知的障害者の中には自分や他人を傷つけるなどの危険な行動を繰り返す人たちがいる。「強度行動障害」と呼ばれ、旧来の施設では職員が力で対抗することが少なくなかった。
行動障害の入所者は、湯沢市の皆瀬更生園のケースのように、虐待の対象になりやすいことが知られている。国は2013年度から、適切な対応を指導するなど対策に乗りだした。
<視覚に訴え成果>
秋田市の障害児入所施設「高清水園」。10代後半の男性Aさんは特別支援学校から帰ると、日常生活の介護や訓練を担当する支援員の部屋の前に来る。部屋の窓に掲げてあるAさん専用の日課表と「がんばる!カレンダー」を見るためだ。
1日のやることを記した日課表。午後3時の欄に給水器、4時半には、ほうきの写真がそれぞれ貼られている。水分補給と掃除の時間を意味している。無事に1日を過ごすと、カレンダーにフェルトペンで日付を消すように「/」のマークを入れる。
Aさんは言葉を数語しか話せない。さまざまな情報を整理して受け取るのは苦手。だが、日課表を見れば次にするべきことが一目で分かる。「構造化」と呼ばれ、視覚に訴える手法だ。
Aさんは高清水園入所の09年以降、他の入所者を引っかいたり、私物を持ち出したりするなどの問題行動が多かった。施設は13年度から日課表やカレンダーを活用した個別支援に力を入れた。

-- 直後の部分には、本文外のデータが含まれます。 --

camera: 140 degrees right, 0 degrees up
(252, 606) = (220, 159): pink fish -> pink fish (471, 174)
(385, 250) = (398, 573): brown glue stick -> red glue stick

羽川毅郎・支援課長補佐(46)は「試行錯誤の段階だが、Aさんは先の見通しがつかめることでトラブルが減ってきた」と成果を実感している。
<全国で技能普及>
Aさんのような人を支援する技能を高めるため、厚生労働省が13年度に始めたのが「強度行動障害支援者養成研修事業」。研修を受けた受講者らが各都道府県で講師となり、研修会を開いて技能の普及に取り組む。
ことし1月、秋田市で165人が参加して開かれた研修会で、Aさんの事例が紹介された。報告した高清水園支援員の越後谷和子さん(39)は「いままでの取り組みを振り返るいい機会になった」と話す。

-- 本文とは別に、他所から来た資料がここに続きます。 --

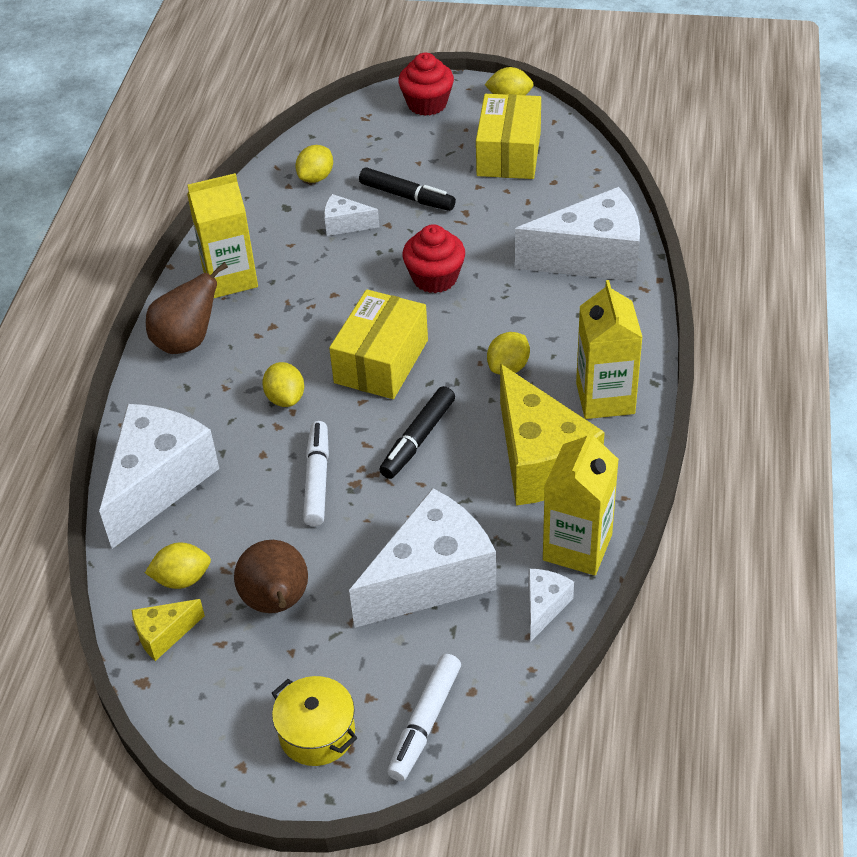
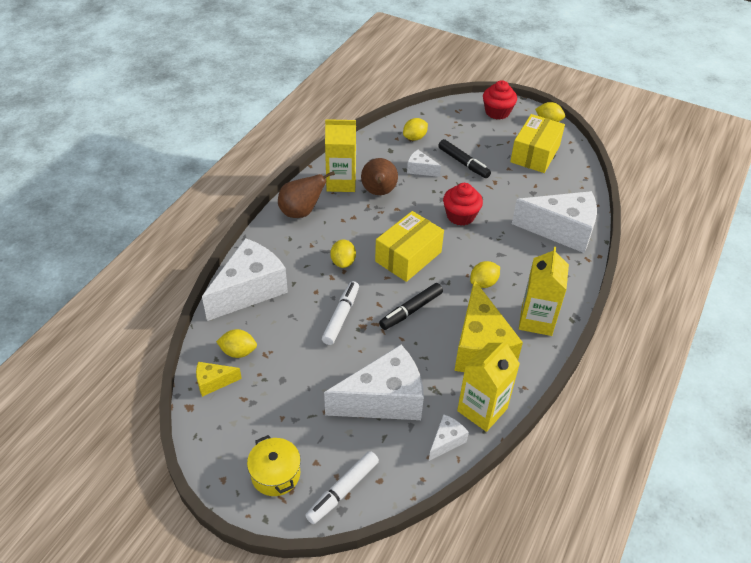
camera: 15 degrees right, 0 degrees up
(277, 603) = (286, 385): brown pear -> brown pear (379, 192)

厚労省の調査によると、13年度に障害者施設(身体、精神障害を含む)で発生した虐待事例のうち、強度行動障害を持つ人が被害者になった割合は12%あった。
同省の曽根直樹・虐待防止専門官は「知的障害者の施設に絞ればさらに比率が高まる。支援員の対処技術を向上させ、虐待防止につなげたい」と意気込む。

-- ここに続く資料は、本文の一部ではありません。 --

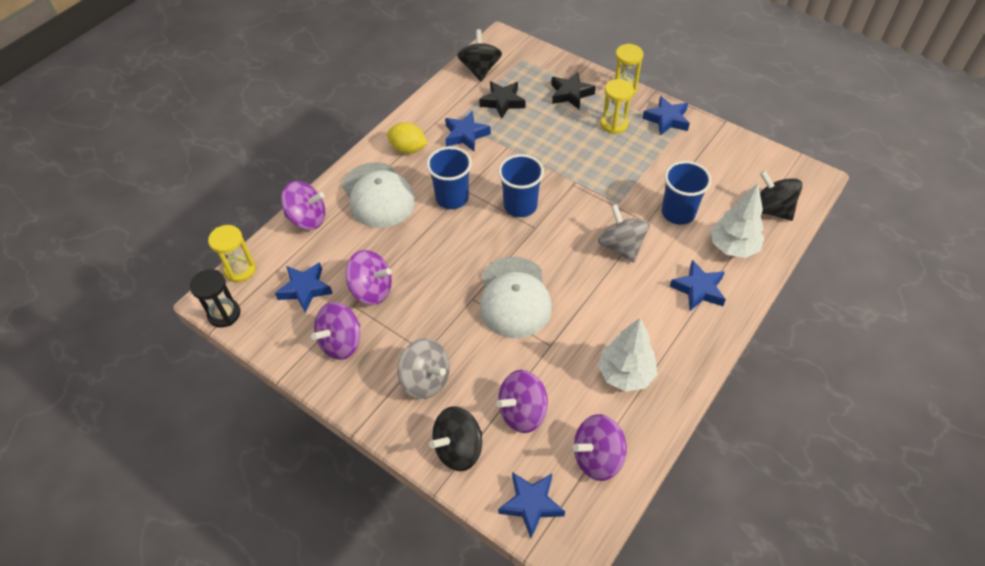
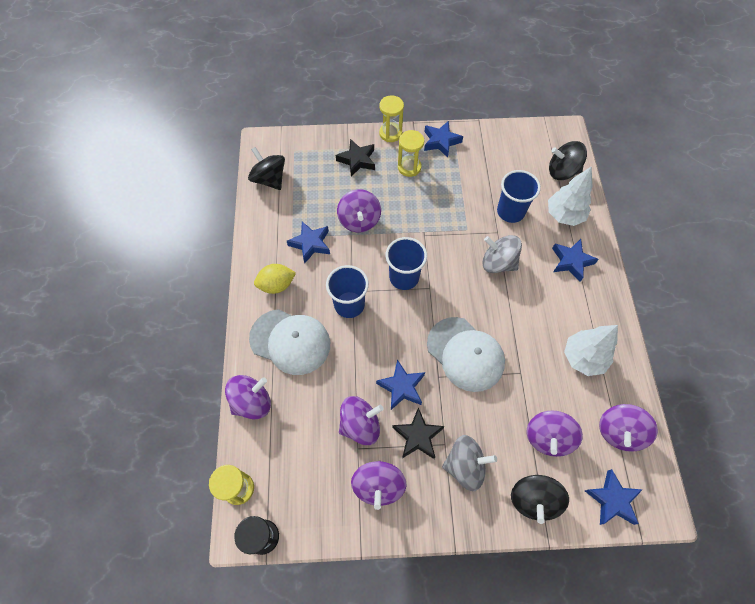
camera: 40 degrees left, 10 degrees up
(305, 289) = (309, 464): blue star -> blue star (401, 387)
(502, 102) = (313, 198): black star -> black star (417, 436)
(525, 141) = (359, 220): none -> purple spinning top

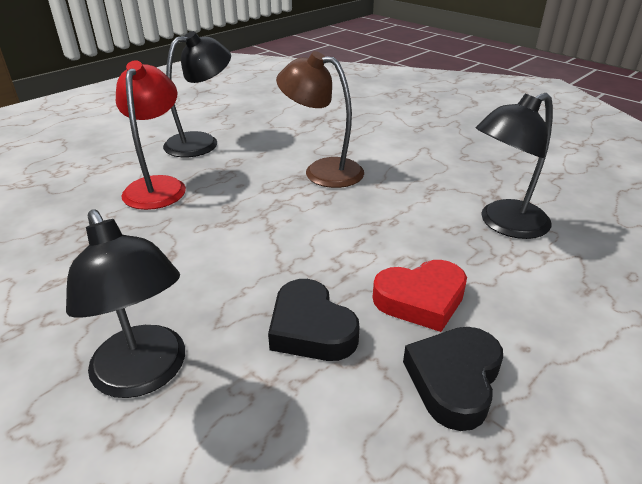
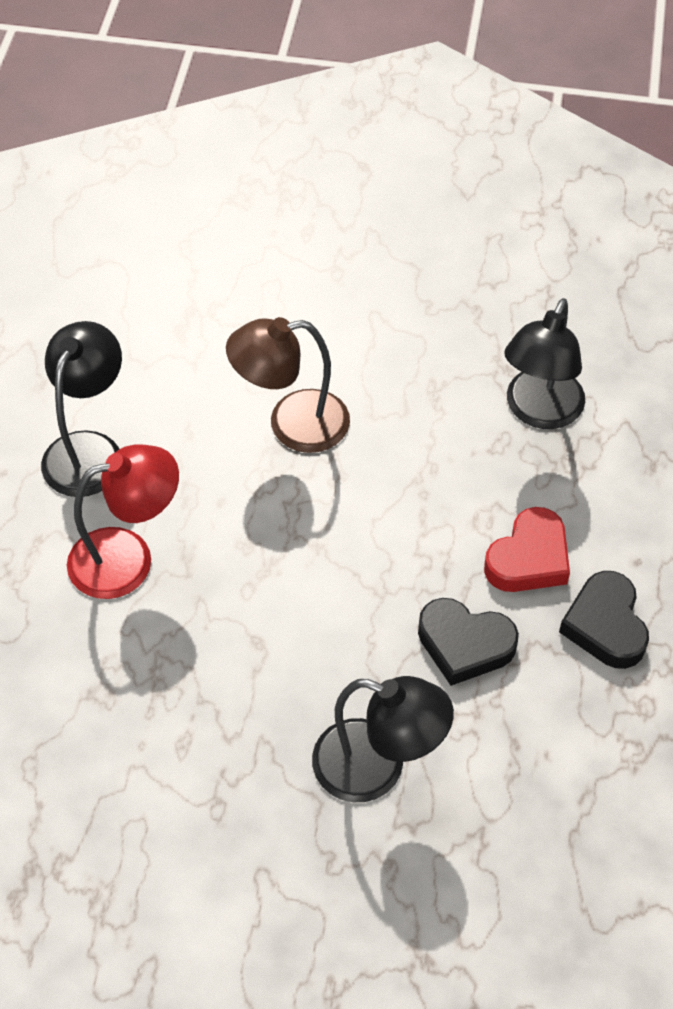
camera: 35 degrees left, 20 degrees up
(158, 186) = (128, 558): red lamp -> red lamp turned 105 degrees clockwise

<行動障害と虐待>湯沢市の皆瀬更生園で2013年4月、身体的・心理的虐待を受けた女性入所者は、他人に迷惑を掛ける行動障害があった。14年4月、男性職員から押さえつけられ平手打ちされた男性入所者は、興奮しやすく自分を制御できない傾向があった。職員たちはこうした行動障害への対応策を十分に習得できていなかったとされる。